Besides, failure of rains, floods, depopulation and loss of cattle caused by famine and pestilence, disturbance caused by war and interference with or change in the natural drainage system have had their deleterious effect on the soil at some time or the other.
a) Irrational Methods of Cultivation
(i) Faulty method of cultivation Particularly on the steeper slopes when the virgin land is ploughed and naked soil is exposed to the rain, the loss of fertile soil is enormous. The potato cultivation in the Himalayas and the Nilgiris, where the rows run straight up and down hill, causes an abnormal rapid loss of soil.
(ii) Shifting cultivation It is a primitive form of soil utilization. In shifting cultivation, framers grow food only for themselves and their families.
In this system of farming a patch of forest is selected. Its tree and bushes are than cut and burnt down on the ground in order to clear room for a field. The ground is then lightly ploughed and seed is sown broadcast and racked into the soil at the first fall of rain. The soil gives rise to a better yield as it is immensely fertile owing to the wood ashes and accumulated humus. After two or three years’ crop, when the fertility of the soil is seriously reduced, the people again change their land of cultivation.
Thus the essential feature of shifting cultivation is the rotation of fields rather than crops. As a result more and more land are exposed to erosion.
(iii) Nature of crop grown In India, as it has been noticed the dry crop producing regions (such as millet, maize, potato, tobacco, cotton and even wheat growing region) of high temperature, low humidity and scanty rainfall are attended by heavy loss in soil specially at the time of a heavy shower.

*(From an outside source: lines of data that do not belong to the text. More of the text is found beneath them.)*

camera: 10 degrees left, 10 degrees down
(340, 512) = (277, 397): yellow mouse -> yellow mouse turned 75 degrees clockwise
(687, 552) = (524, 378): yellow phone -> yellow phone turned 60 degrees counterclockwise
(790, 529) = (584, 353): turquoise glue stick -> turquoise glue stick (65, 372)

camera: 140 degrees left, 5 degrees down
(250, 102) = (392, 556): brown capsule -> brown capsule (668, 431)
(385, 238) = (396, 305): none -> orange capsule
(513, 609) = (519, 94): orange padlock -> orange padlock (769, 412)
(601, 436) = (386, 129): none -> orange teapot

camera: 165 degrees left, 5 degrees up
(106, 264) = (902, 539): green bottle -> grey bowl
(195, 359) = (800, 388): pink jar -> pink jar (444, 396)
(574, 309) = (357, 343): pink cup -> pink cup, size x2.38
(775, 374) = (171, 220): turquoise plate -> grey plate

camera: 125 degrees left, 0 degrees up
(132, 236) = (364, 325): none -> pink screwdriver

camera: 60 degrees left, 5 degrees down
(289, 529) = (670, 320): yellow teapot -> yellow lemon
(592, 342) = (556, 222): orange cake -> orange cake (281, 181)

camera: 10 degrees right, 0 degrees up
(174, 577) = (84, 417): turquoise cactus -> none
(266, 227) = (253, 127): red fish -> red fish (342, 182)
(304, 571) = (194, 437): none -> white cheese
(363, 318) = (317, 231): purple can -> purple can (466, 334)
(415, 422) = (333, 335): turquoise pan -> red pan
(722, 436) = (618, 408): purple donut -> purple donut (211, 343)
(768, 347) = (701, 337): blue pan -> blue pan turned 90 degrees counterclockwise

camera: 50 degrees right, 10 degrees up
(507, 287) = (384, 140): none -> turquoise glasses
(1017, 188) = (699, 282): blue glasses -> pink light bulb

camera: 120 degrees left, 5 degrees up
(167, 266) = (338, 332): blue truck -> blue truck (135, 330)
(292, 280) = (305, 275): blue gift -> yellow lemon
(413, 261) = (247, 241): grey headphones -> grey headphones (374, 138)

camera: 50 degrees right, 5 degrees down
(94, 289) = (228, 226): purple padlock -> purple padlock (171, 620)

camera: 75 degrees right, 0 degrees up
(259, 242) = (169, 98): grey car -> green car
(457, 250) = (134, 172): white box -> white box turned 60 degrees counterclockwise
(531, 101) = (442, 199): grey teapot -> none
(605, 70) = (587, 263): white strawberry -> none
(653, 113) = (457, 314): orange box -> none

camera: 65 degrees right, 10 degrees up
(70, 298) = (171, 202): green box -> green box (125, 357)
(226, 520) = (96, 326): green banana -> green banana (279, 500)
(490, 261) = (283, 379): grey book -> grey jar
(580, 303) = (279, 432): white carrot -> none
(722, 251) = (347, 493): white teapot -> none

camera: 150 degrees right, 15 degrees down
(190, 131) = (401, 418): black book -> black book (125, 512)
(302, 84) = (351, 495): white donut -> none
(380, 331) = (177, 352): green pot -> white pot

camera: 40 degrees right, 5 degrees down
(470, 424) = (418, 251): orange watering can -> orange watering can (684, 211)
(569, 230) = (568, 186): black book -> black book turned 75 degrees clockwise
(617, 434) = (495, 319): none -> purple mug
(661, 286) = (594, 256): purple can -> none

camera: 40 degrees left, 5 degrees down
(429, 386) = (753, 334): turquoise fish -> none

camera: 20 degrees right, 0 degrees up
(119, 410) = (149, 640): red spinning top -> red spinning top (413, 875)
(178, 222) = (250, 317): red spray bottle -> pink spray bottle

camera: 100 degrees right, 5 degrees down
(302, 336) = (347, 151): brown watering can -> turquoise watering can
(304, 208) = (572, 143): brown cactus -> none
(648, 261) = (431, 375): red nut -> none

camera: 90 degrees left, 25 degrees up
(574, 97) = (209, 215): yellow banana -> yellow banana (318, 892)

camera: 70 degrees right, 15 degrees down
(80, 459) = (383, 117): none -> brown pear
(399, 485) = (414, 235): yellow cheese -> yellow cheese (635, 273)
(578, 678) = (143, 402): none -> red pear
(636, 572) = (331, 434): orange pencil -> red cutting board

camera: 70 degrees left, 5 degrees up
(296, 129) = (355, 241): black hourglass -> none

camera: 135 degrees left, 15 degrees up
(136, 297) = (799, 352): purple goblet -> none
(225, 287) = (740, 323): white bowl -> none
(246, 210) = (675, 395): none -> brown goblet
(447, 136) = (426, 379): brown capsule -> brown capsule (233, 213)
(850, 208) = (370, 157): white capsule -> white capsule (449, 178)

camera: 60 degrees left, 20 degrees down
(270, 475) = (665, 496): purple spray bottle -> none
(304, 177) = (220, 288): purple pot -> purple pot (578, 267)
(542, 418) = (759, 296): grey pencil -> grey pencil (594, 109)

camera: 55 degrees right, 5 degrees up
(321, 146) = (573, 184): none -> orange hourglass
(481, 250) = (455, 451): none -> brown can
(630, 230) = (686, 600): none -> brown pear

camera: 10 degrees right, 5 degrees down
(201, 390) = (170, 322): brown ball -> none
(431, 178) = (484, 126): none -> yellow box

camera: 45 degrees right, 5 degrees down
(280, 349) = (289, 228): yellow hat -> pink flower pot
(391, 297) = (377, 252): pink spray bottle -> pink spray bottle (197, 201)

In contrast to these, rice, jute and sugar cane account for very little loss of soil.
The cover of the vegetation not only reduces the velocity of surface runoff, but also binds the soil particles through the roots and increases its strength. Thus vegetation cover protects the soil from the attack of erosional processes. Deforestation leads to increased runoff of rain water and its diminished seepage and storage in the soil. The structure of the soil suffers, the runoff increases which loosens the soil and carry it. Once the channel is filled up with the load, it causes devastating floods at times.
In a natural forest, the force of rain is checked by the leaves of trees and thick carpet of vegetation, while surface covering of soil and the humus soak up the rain water like sponge and let it sink into the ground to emerge afterwards as springs and streams. When the rain falls gently, the whole is absorbed and violent floods in the stream is lessened but deforestation makes the problem more severe.
(c) Over-grazing Over-grazing by pasturing animals like cattle, goats and sheep makes the grass cover on the soil worn and thin. As a result, rain drops begin to fall directly on the soil and clogging up the pores with mud and form an impervious crust which reduces infiltration into the soil and increases surface runoff. This leads to an increase in the area of bare ground. As a consequence, they fall easy victims to various erosional processes. Apart from the above causes, the systems of farming, size of the farm tenancy, tenant-landlord relationship etc. also constitute the socio-economic factors of soil erosion.